しかもあの速度であの威力、MPを消費しないから連発できるのか。魔法職だと10発も撃てば魔力切れだ。
「ヴィーノ、大丈夫ですか?」
「ああ、低級の雑魚みたいだし、まだカナディアが出る幕はなさそうだ。一応、警戒だけはしておいてくれ」
ここの機械魔獣のスペックはB級魔獣以上だ。かつてS級に上がりたいA級冒険者の半分以上がこの機械の敵を超えられずリタイヤしている。
それを低級だと思い込んでいる……。ヴィーノの底が知れない。
カナディアがS級クラスの実力を持っているのは見たら分かる。
だけどそのカナディアが一回も大太刀を抜くことなく、見守っている。
「なぁヴィーノ」
「ん?」
「そんなにポーションをドバドバ投げてるけど、残数大丈夫なのか?」
「ああ、【アサルト】と戦った時に100本以上使ったおかげでちょっと残数が心許ないな」
「へ?」
「あと827本しかホルダーに残ってない」
あたしはヴィーノのポーションホルダーに目を通す。
ポーションががっちり入っているがどう見積もっても数は合わない。
「カナディア、あいつの言ってること分かるか?」
「はい、アメリさん。私達ってアイテムの所持制限あるじゃないですか」
そうだな。戦闘に支障が出るから10数程度のアイテムしか持つことができねぇ。
良質な回復ポーションを何本持つかが勝負の鍵とも言える。
「ヴィーノは【アイテムユーザー】のスキルでその1個が99個になるんですよ」
「……」
「だからヴィーノはポーションを1000本持ち歩いているんですけど、私達の感覚としては10個分です」
「カナディア、あんた……何言っているか分かっている?」
「理解はしない方がいいです。ただ目に見えるものをだけを信じればいいと思います」
「そうか……あいつが何本持とうが何も困んねーもんな」
ヴィーノの強みってのはこういう所にあるんだろう。
ただ、ここは未開発エリア。注意だけはしておこう。
「今んとこ大丈夫だと思うけど、もしやばくなったら言えよ。パーティの人員が少ない以上1人1人の役割が大事だ。何かあったら……あたしが前に出てやる」
「そうなったら試験失格になるけど……やむを得ない時もあるか。その時は頼むよ」
「おう!」
「それじゃアメリさんに回復のやり方を教えてあげた方がいいじゃないでしょうか」
「それもそうだな。初めては怖いって話だし」
初めては怖い!? なんだそのエロティックな話。
カナディアは経験済だというの!?
「じゃあアメリ。口を開けて」
「あ、ああ……がぼっ!」
あたしの口の中につっこまれたそれはポーションの瓶だった。
なるほど、こうやってポーションを口の中につっこんで回復させんのか。無茶苦茶なやつだな。

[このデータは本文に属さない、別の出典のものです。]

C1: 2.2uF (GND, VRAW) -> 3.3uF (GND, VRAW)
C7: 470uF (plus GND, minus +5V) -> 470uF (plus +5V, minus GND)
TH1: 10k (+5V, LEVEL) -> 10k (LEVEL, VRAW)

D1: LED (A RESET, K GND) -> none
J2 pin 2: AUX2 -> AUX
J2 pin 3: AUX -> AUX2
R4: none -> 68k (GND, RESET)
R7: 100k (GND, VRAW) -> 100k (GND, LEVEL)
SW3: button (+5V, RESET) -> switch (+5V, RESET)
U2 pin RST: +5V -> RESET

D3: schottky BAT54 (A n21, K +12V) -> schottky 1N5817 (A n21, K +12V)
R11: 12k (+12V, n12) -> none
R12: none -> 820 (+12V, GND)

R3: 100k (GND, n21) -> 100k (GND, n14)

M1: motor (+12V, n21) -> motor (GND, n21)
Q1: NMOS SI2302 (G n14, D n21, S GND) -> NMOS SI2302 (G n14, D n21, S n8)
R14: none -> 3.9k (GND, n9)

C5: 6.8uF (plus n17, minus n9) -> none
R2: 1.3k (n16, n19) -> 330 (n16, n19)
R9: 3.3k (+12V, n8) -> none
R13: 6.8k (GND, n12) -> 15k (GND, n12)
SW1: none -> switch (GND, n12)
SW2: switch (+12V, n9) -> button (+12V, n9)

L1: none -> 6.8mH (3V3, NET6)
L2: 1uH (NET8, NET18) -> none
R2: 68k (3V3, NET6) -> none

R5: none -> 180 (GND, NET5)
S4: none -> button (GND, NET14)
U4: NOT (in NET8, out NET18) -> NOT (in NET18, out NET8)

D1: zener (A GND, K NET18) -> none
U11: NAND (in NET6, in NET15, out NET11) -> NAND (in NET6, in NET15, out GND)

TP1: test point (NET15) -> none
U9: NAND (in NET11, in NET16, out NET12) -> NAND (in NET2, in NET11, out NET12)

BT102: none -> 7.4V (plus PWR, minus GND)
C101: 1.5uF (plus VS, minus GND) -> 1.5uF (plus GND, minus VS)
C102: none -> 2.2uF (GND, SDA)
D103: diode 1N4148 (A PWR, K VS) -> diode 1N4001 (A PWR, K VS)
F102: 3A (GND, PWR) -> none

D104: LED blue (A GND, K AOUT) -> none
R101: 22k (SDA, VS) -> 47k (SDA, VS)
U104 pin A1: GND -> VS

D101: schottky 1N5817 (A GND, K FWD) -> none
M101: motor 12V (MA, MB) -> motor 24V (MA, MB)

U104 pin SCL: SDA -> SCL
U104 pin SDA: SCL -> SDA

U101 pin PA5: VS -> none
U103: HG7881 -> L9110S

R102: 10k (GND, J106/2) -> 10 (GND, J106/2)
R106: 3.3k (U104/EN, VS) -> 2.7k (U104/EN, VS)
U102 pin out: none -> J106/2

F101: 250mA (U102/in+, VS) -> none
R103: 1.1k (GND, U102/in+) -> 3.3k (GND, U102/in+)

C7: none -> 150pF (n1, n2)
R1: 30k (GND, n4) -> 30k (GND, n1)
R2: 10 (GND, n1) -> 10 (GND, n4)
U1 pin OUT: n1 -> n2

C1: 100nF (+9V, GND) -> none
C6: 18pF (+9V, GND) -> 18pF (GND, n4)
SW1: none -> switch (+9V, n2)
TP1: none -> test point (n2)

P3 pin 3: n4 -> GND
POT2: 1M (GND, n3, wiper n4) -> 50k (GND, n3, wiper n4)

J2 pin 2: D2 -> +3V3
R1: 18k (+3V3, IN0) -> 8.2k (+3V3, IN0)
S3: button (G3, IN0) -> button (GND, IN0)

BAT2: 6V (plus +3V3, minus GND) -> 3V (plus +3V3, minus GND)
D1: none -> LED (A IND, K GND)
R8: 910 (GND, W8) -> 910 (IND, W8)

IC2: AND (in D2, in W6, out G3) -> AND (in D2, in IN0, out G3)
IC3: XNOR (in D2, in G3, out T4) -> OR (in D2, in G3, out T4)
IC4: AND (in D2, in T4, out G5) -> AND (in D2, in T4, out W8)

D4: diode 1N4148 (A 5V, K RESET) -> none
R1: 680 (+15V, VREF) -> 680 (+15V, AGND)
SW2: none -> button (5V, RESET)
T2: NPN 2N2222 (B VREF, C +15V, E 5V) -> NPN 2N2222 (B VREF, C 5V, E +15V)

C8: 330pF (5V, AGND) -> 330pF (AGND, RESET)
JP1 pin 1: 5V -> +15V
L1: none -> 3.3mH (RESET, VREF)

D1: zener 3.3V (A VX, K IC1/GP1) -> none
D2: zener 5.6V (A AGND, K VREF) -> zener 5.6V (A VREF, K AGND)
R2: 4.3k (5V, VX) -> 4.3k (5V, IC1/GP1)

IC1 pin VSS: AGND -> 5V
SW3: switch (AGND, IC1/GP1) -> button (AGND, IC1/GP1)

経験せずにぶん投げられたら思わず避けちまうもんな……。
「アメリさん、ヴィーノのポーション回復って何か気持ちいいでしょう?」
本来であれば大口開けてポーションつっこまれたら恥ずかしいもんだ。
だけど……なんだろう。この口の中の瓶を咥えることの気持ちよさ。昔を……子供の頃を思い出す。
「おひゃぶり……」
これはおしゃぶりを咥えているような気持ちよさだった。